The Artistic Pretensions of Silicon Valley: On AI, Copyright, and the Death of Fair Use    

The Artistic Pretensions of Silicon Valley: On AI, Copyright, and the Death of Fair Use   

2025-08-12

 

In the grand theater of techno-capitalism, a most curious spectacle unfolds: OpenAI, with all the gravitas of a doomsday prophet, announces that should the judiciary continue its impertinent habit of upholding copyright law, America shall surely perish in the great AI race against China. One almost expects Sam Altman to don sackcloth and ashes while delivering this dire proclamation.

 

How delightfully absurd that a company valued at $80 billion should position itself as a humble servant of national security, merely seeking the “freedom to learn” from others’ intellectual property without compensation. The rhetorical sleight of hand is masterful – transforming what is essentially industrial-scale appropriation into a patriotic duty. One must admire the chutzpah, if nothing else.

 

The Technical Veneer of Transformation 

OpenAI’s technical argument rests on a precarious foundation: that their models “are trained to not replicate works for consumption by the public” but rather “learn from the works and extract patterns, linguistic structures, and contextual insights.” This semantic dance around the word “copy” would make even the most sophisticated scholastic philosophers blush. 

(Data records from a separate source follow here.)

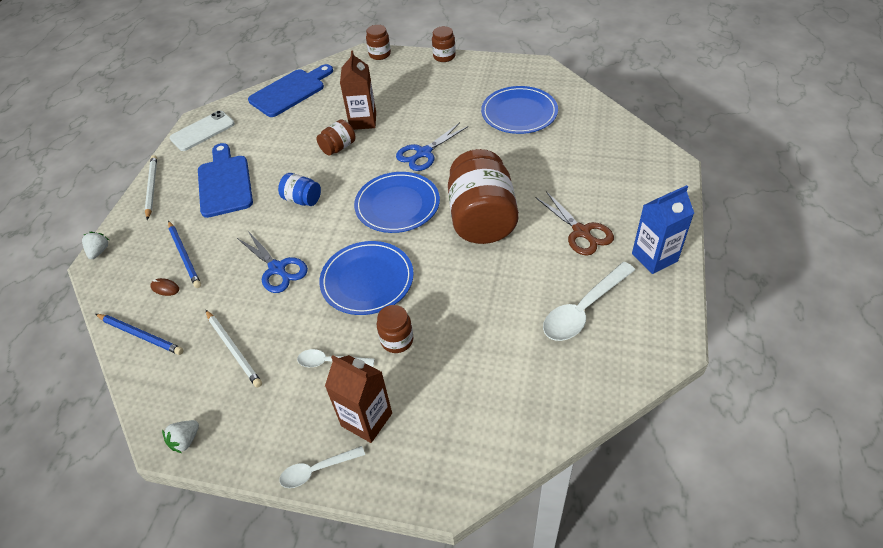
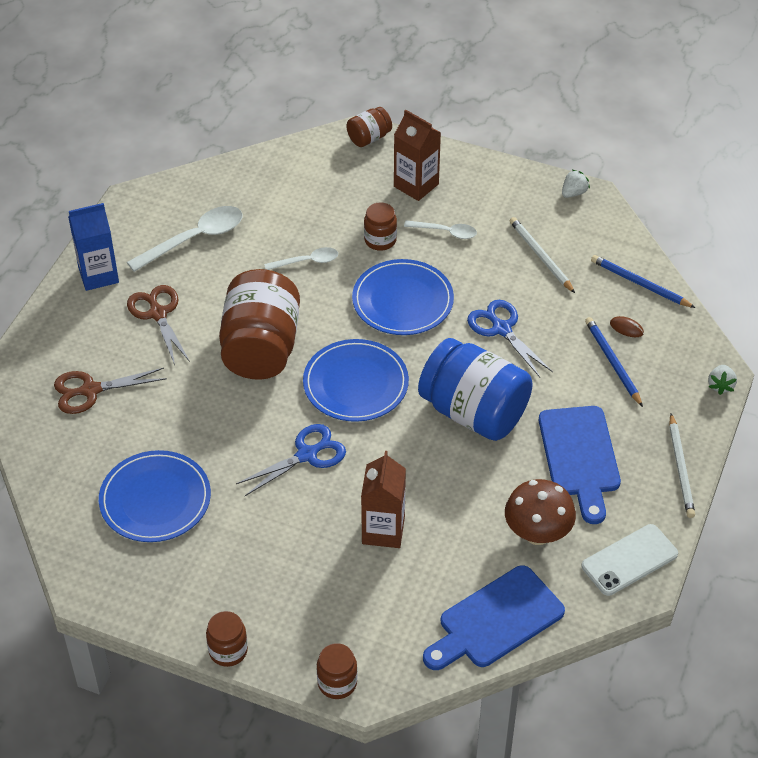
camera: 175 degrees left, 0 degrees up
(261, 135) = (537, 533): none -> brown mushroom
(302, 200) = (474, 412): blue jar -> blue jar, size x2.15
(316, 470) = (460, 159): white spoon -> white spoon (307, 261)
(338, 147) = (423, 487): brown jar -> brown jar (369, 138)
(602, 167) = (90, 390): none -> brown scissors

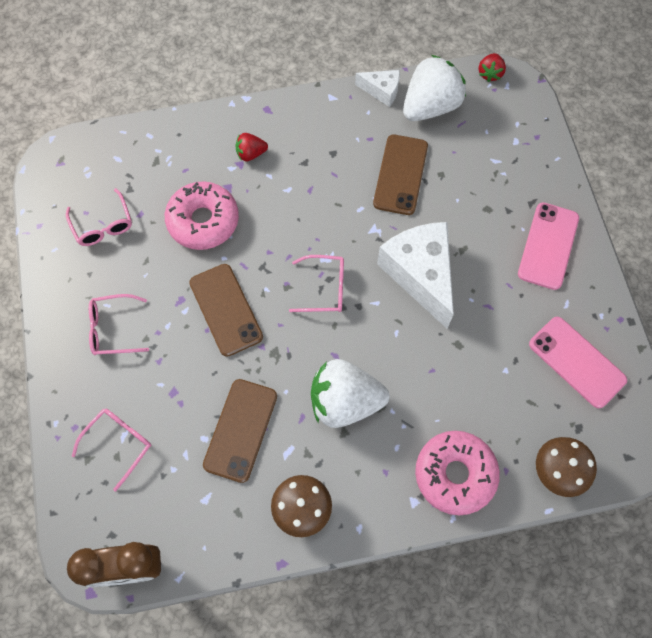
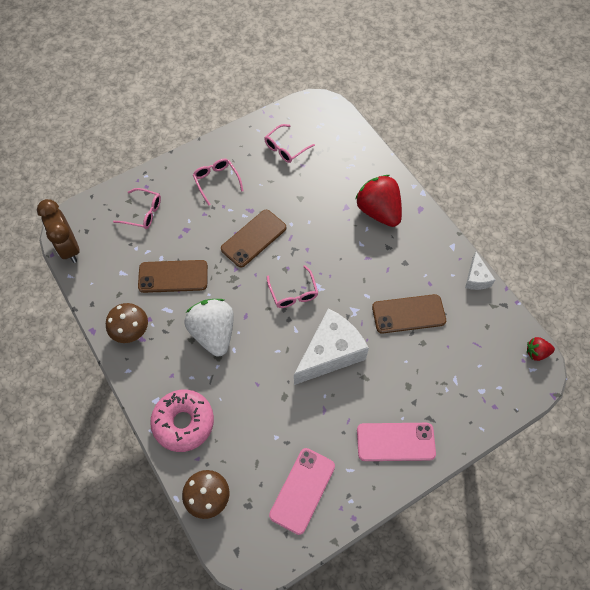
camera: 70 degrees right, 5 degrees down
(203, 221) = (313, 202): pink donut -> none
(251, 154) = (378, 211): red strawberry -> red strawberry, size x2.10
(430, 106) = (480, 317): white strawberry -> none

Let us examine the technical reality. Large language models like GPT-4 do not possess some mystical ability to “understand” texts; they are, at their core, sophisticated pattern-matching systems. Their training process involves ingesting vast corpora of text – scanning, processing, and encoding statistical relationships between tokens. The model memorizes patterns from these works with remarkable fidelity. The technical distinction between “copying” and “learning patterns” becomes vanishingly thin when the patterns being “learned” constitute the very essence of the creative works in question. 

Consider the technical process: during training, LLMs calculate loss functions based on how well they predict the next token in a sequence. This process fundamentally relies on the model’s ability to internalize the stylistic, structural, and semantic elements of the works it consumes. The model is, in effect, being rewarded for replicating the patterns of the original works as faithfully as possible. This is not transformation; it is absorption.

 

The Judicial Awakening 

Judge Bibas’ ruling in the Thomson Reuters case drives a stake through the heart of this tortured logic. The court recognized what should have been obvious: when an AI system is trained on copyrighted legal analyses from Westlaw with the explicit purpose of creating a competing legal research product, it constitutes neither transformative use nor fair use. 

The technical details of the judgment are illuminating. Bibas emphasized that Ross Intelligence’s training process did not substantially transform Westlaw’s content. The input (comprehensive legal analyses) and output (AI-generated legal analyses) served identical market functions. The embedding of copyrighted text into vector space does not confer some magical transformative property – a mathematical operation does not automatically constitute artistic transformation.

 

The Irony of Creative Claims 

The supreme irony lies in OpenAI’s simultaneous claims. On one hand, they argue their systems produce wholly creative, novel outputs deserving of copyright protection. On the other, they insist these same systems merely “learn” from existing works without replicating them.  

This contradiction becomes particularly apparent when examining how these systems function at a technical level. GPT models operate fundamentally by predicting the most statistically likely continuation of a given prompt based on the patterns observed in their training data. The more closely a requested output resembles something in the training corpus, the more confidently the model reproduces elements of that work. The very mechanism that makes these models useful is their ability to draw upon and recombine elements from their training data.

 

The National Security Canard 

Perhaps most ironic is the invocation of national security – that most sacred of cows – to justify what amounts to a wholesale exemption from intellectual property law. “If the PRC’s developers have unfettered access to data and American companies are left without fair use access, the race for AI is effectively over,” OpenAI portentously declares. 

This argument conveniently elides the fact that the most successful AI companies have achieved their current positions precisely because of America’s robust intellectual property protections, which incentivized the creation of the very works they now wish to appropriate without compensation. The technical infrastructure of AI – the research papers, the algorithms, the computational techniques – all flourished within a system that rewards innovation through limited monopolies.

 

The Death of the Creator 

In the final analysis, what OpenAI proposes is nothing less than a radical redistribution of creative value – from individual creators to a handful of tech behemoths – all wrapped in the flag of national security and technological inevitability. The technical reality is that AI systems like GPT-4 are trained to replicate the statistical patterns of human creativity with increasing fidelity. They do not create ex nihilo; they recombine and predict based on existing works. 

If the courts ultimately accept the proposition that AI training constitutes fair use, they will have effectively declared that the most valuable aspect of creative works is not their expression but their patterns – patterns that can be legally extracted, processed, and monetized without compensation to their creators. 

The supreme irony is that a system designed to eliminate the economic value of human creativity is being defended as necessary for human flourishing. In attempting to build machines that can create like humans, we may inadvertently create a world where human creation has no economic value at all.